27 JANUARY 2001, Page 50

Being mysteriously interfered with

Miranda France

THE HESPERIDES TREE by Nicholas Mosley Seeker, £15.99, pp. 311 Ihave never read anything quite like this extraordinary book before. It is about a student who, even by student standards, is preoccupied by the nature of life and the possibility of our reality being subject to 'interference' from other realities. His idea relates to an experiment demonstrating wave-function that many readers may have observed in science lessons at school. Light fed through two slits produces not, as one might expect, two narrow bands of light, but a whole array of bands. It shows that light is composed neither of particles nor of waves, but of one or the other, depending on the circumstances. A professor in this novel claims that the experiment shows how different universes 'have affected one another, however weakly, through interference phenomena'. The implication for humans is that 'we are part of infinitely complex interactions'.

The Hesperides Tree is an ambitious attempt to apply this theory to human nature. The narrator travels between Ireland (where a run-down cottage inherited by his mother is being used by gun-running terrorists) and an English university where he is torn between Biology and Literature as tools to explain how humanity works, and 'how it might be changed'. Meanwhile, on an island close to the cottage in Ireland scientists are using their own methods to uncover the reason for evolutionary changes in a species of bird.
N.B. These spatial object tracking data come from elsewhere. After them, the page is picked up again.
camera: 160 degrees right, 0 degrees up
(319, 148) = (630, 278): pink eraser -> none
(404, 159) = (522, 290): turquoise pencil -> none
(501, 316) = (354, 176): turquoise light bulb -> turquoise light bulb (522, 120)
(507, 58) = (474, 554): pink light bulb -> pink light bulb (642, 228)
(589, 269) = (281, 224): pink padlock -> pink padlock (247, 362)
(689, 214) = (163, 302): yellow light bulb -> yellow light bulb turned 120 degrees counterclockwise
Our narrator's father has been making a documentary about this work and wonders, if animals mutate in response to changes in their environment, do humans too?
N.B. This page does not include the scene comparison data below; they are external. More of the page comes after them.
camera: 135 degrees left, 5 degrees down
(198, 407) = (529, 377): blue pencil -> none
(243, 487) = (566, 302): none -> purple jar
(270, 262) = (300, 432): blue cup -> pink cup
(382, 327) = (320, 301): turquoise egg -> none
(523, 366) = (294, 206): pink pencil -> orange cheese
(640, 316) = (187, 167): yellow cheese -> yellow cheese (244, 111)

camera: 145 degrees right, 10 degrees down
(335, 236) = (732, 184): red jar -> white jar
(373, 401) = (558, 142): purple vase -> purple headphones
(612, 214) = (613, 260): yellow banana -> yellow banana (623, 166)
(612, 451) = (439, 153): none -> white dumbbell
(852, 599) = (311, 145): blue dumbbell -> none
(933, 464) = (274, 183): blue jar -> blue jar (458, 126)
Plotwise, there's a lot going on: in the course of his travels, the narrator meets an aristocratic computer whizz-kid with whom he discusses cyber-reality. He gets a lesbian activist pregnant, occasioning a debate about abortion. In Ireland he falls in love with a girl who is somehow involved with the gun-runners.

All of these different encounters, or realities, 'interfere' with one another, producing bizarre coincidences. Also, at the beginning of the novel we learn that our narrator has a peculiar affliction — part of his skull is very fragile. This means that he feels other realities can penetrate his mind, or that something is trying to get out of it, like a bird pecking its way out of a shell.

To confuse matters, all the characters, inquisitive and intellectual as they are, speak with a voice identical to the narrator's. Everyone's tone is enigmatic, even devious, and by the end of the novel one wonders if these peculiar people are real at all, or simply functions of the narrator's confused brain. In fact, several people he meets seem, even to him, to be computer simulations. Their sameness is a complication for the novel. While Mosley's ideas are fascinating, the characters that give them voice are empty, so their interactions are not interesting, because they do not come alive. It is hard to be committed to people who do not seem real, even when what they say is important.

The novel's strength is in the eloquence of its ideas and in a prose style that is unusual, graceful and often poetic. A bored, rich girl is 'like a leopard that has eaten and is resting on the branch of a tree'. Birds on a craggy ledge make 'gasping or gagging noises like disturbed and angry parents'.

Towards the end of the novel, on the Irish island, the narrator sits against a rock and tries not to collect his thoughts, 'but to let them fly'. The great thing about this book is watching Nicholas Mosley's remarkable thoughts in flight. I confess, though, that some of them flew over my head.